Видок каждый раз выходил из схватки победителем. Единственный противник, над которым он был не властен, – это время. Силы его постепенно истощались, хотя он пережил уже очень многих близких людей, в том числе свою третью жену. Однако его деятельная натура оставалась еще полной идей. Видок посетил Лондон, где вел переговоры о создании организации «Всемирное расследование» (прообраз нынешнего Интерпола).
Во время революции 1848 года Видок полностью разорился. Он отошел от дел и удалился в свое поместье. Вскоре бывший сыщик оказался за чертой бедности, и только тогда власти выделили ему небольшое ежемесячное пособие в размере 100 франков.
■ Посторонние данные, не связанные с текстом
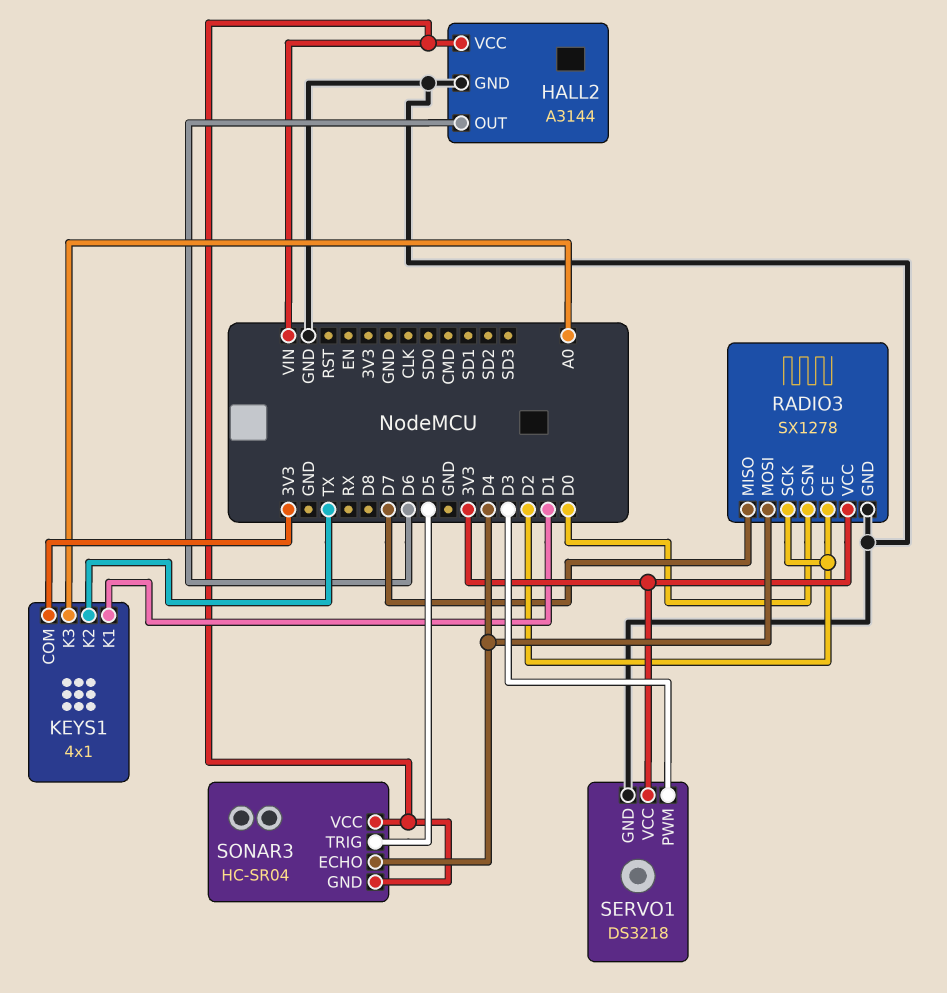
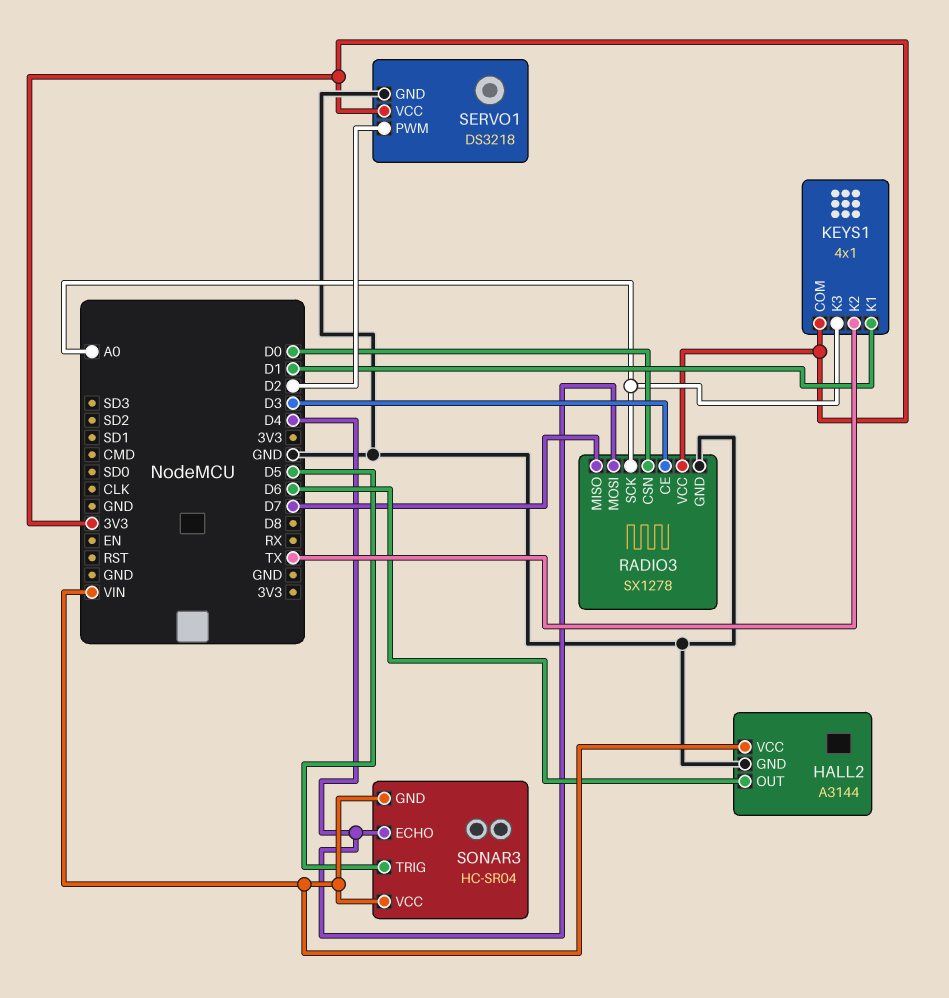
RADIO3 pin CE: D2 -> D3
RADIO3 pin SCK: D2 -> A0
SERVO1 pin PWM: D3 -> D2

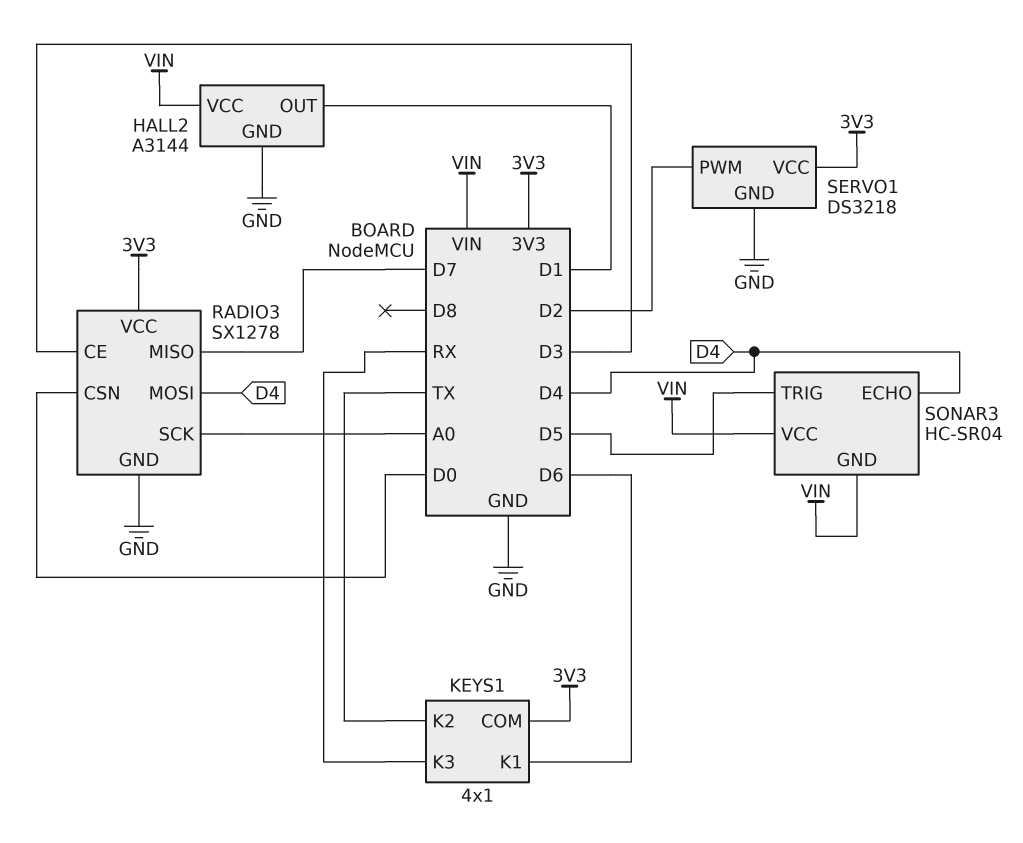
HALL2 pin OUT: D6 -> D1
KEYS1 pin K1: D1 -> D6
KEYS1 pin K3: A0 -> RX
В апреле 1857 года восьмидесятидвухлетнего Видока разбил паралич. Он еще надеялся, прикоснувшись к земле, восстановить свои силы, но этого не случилось. После десятидневной агонии Видок скончался. Франция лишилась одного из величайших людей своего времени.
Благодаря своей выдающейся биографии и не менее выдающейся личности Видок вошел не только в историю криминалистики, но и в литературу. Он послужил прототипом бальзаковского Вотрена и героя романа Гюго «Отверженные» Жана Вальжана. А Эдгар По написал свои знаменитые рассказы под впечатлением от прочитанных им мемуаров Видока. С появлением кинематографа было снято множество фильмов об этом человеке: черно-белый «Видок» Жана Кемма (1922), «Скандал в Париже» Дугласа Серка, совсем недавно снятый «Видок» Питофа. И, видимо, интерес к его жизни угаснет не скоро – разве что тогда, когда исчезнет сам дух авантюризма.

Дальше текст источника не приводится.